The LBMA Gold Price in U.S. dollars edged up 0.3%, while the Shanghai Gold Benchmark (SHAUPM) dipped 0.7% in renminbi terms, largely influenced by a stronger Chinese currency. Still, both benchmarks delivered their most robust half-year gains since 2016, rising 23% and 21%, respectively.
Key Drivers Behind Strong Gold Prices
Jia attributed the strong gold price performance to ongoing geopolitical tensions and a weakening U.S. dollar, according to the World Gold Council’s Gold Return Attribution Model. Additionally, sustained buying by central banks, including China’s, contributed to the bullish trend.
However, June saw subdued activity on the wholesale side. Only 90 tonnes were withdrawn by manufacturers and banks, which was 10% lower month-on-month. Although this marked a slight 4% improvement from the same month in 2024, the figure remained well under the 10-year average, with consumer caution, high prices, and seasonal factors keeping retailers wary of replenishing their inventories.

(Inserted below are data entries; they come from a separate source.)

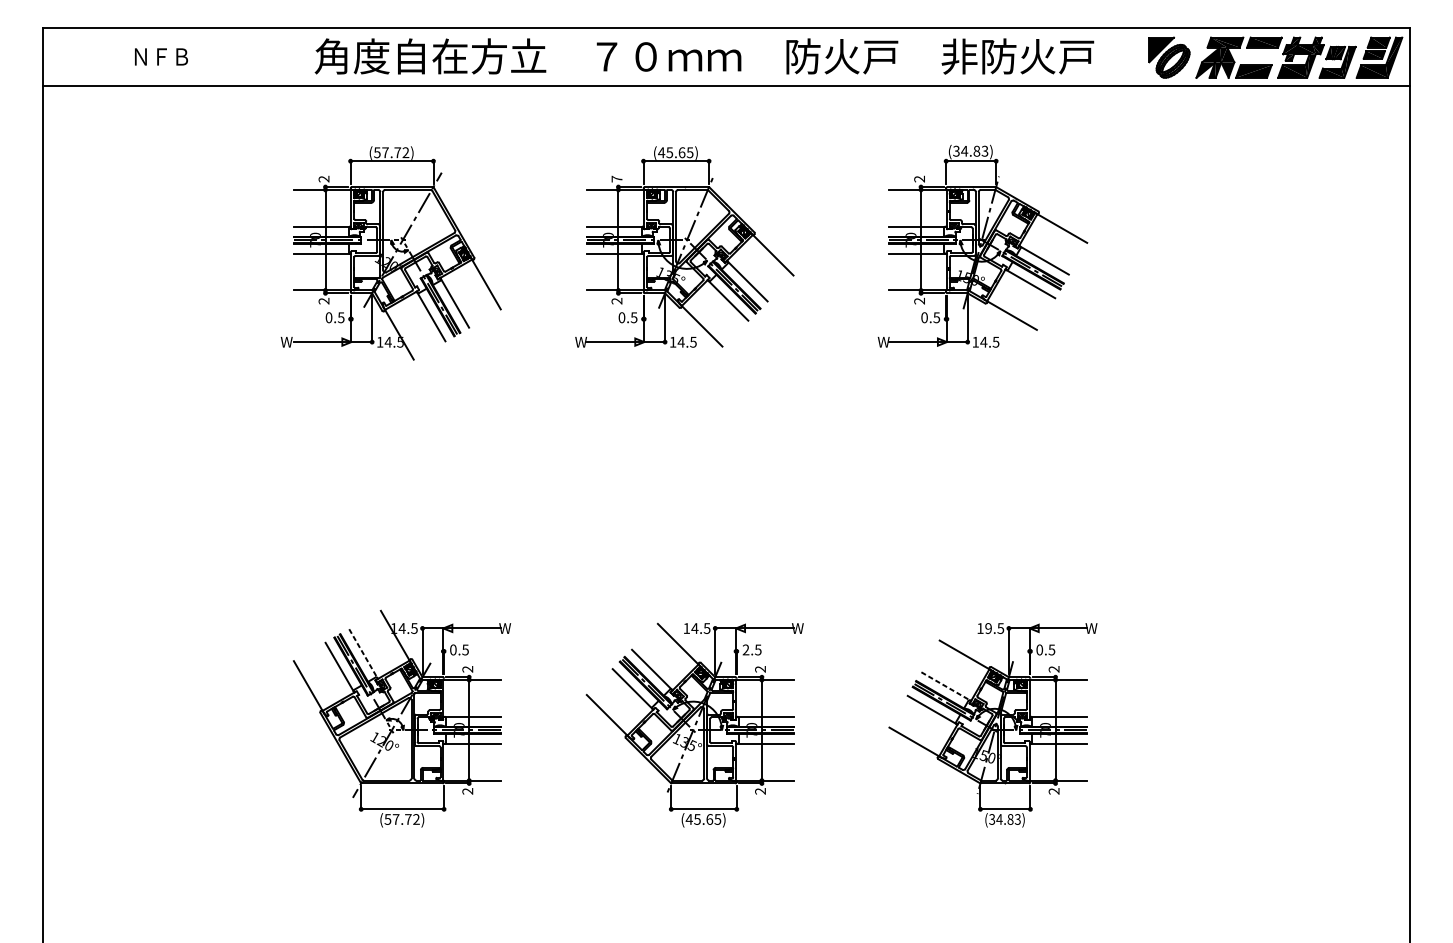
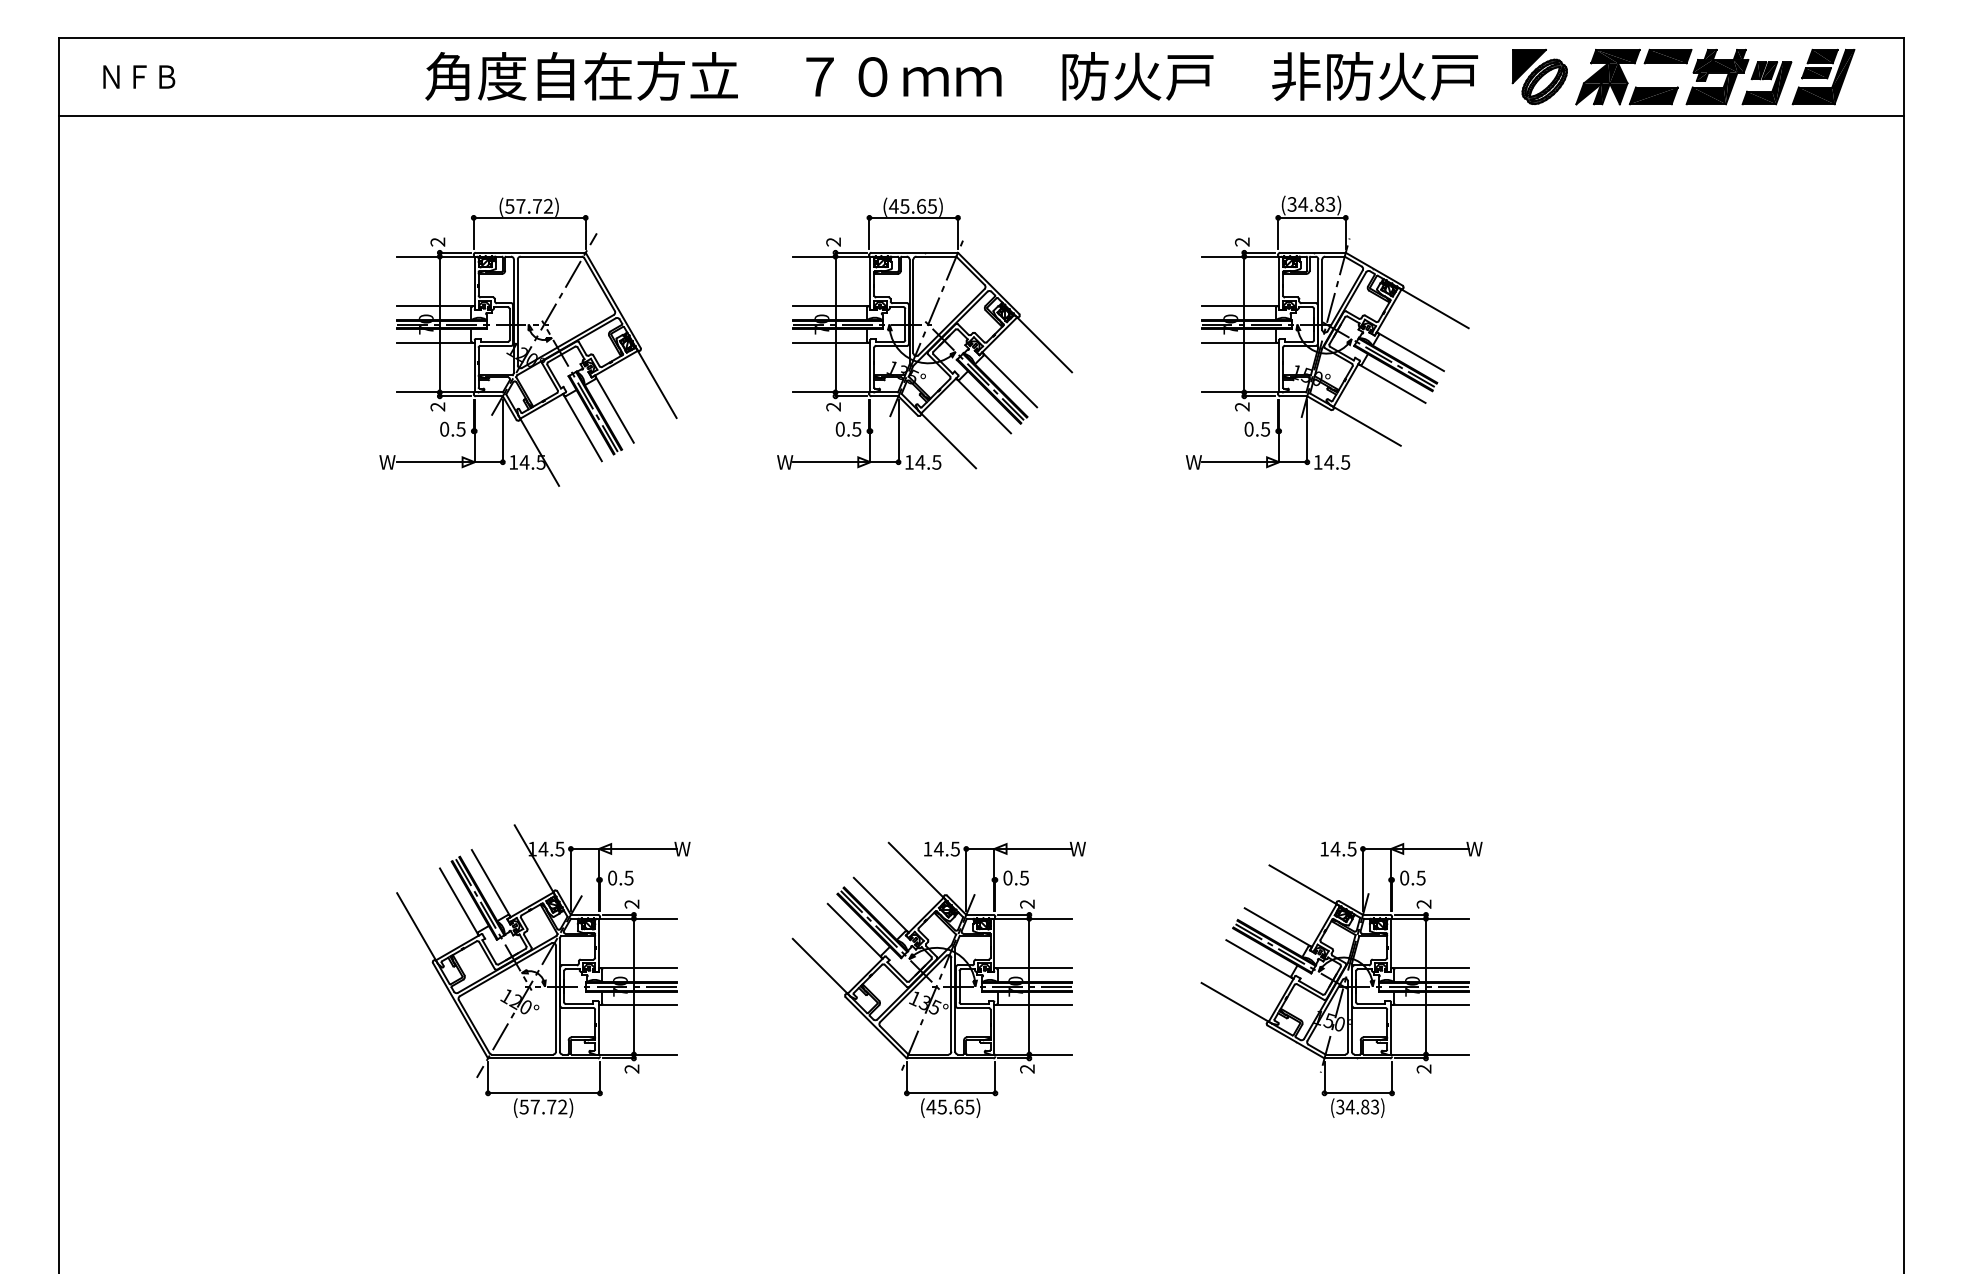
part: (1282, 54) -> (1692, 72), moved
text: (161, 56) -> (139, 76), moved
text: (616, 178) -> (833, 241), 7 -> 2
text: (988, 628) -> (1335, 848), 19.5 -> 14.5
text: (745, 649) -> (1007, 877), 2.5 -> 0.5
line: (363, 653) -> (491, 883), dashed -> solid
line: (946, 686) -> (1278, 927), dashed -> solid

Jewellery Demand Slows, but Investment Holds Ground
Gold withdrawals from the Shanghai Gold Exchange (SGE) totaled 678 tonnes over the first six months, a drop of 18% from the previous year and 22% below the decade-long average. Jewellery consumption has clearly felt the pressure of soaring gold prices, conservative spending habits, and an industry undergoing consolidation.
Yet the dip in consumer demand was partially balanced by strong investment interest. The surge in gold prices, heightened safe-haven demand—especially during the intense U.S.-China tensions in April—and the poor performance of other Chinese investment vehicles all contributed to stronger bar and coin sales.
ETF Market Strengthens Despite Cooling Demand
Gold-backed exchange-traded funds (ETFs) in China saw renewed interest in June, with net inflows of 1 billion RMB (roughly US$137 million), capping off the strongest first-half performance ever.
While easing trade tensions and a strengthening yuan reduced some safe-haven appetite, the first half still witnessed significant ETF inflows totaling US$8.8 billion. These gains were underpinned by the same factors supporting physical gold investment.
By the end of June, Chinese gold ETFs had increased their total assets under management by 116%, reaching RMB153 billion (US$21 billion), while total holdings rose 74% to 200 tonnes.
Central Bank Buying Continues; Imports Decline
Trading activity in gold futures on the Shanghai Futures Exchange (SHFE) dropped by 39% in June due to stabilizing prices and reduced volatility. However, the average daily trading volume in the first half still set a new semi-annual record at 534 tonnes.
Meanwhile, the People’s Bank of China maintained its consistent gold buying strategy, acquiring an additional 2 tonnes in June. This brought the central bank’s total gold purchases to 19 tonnes for the first half of 2025, raising its official gold reserves to 2,299 tonnes.
Gold imports, on the other hand, dropped to 89 tonnes in May, down 21% from the previous month and 31% year-over-year. Looking ahead, Jia cautions that ongoing low consumer confidence and industry restructuring could continue to restrain jewellery demand, though investment demand may remain solid in the months to come.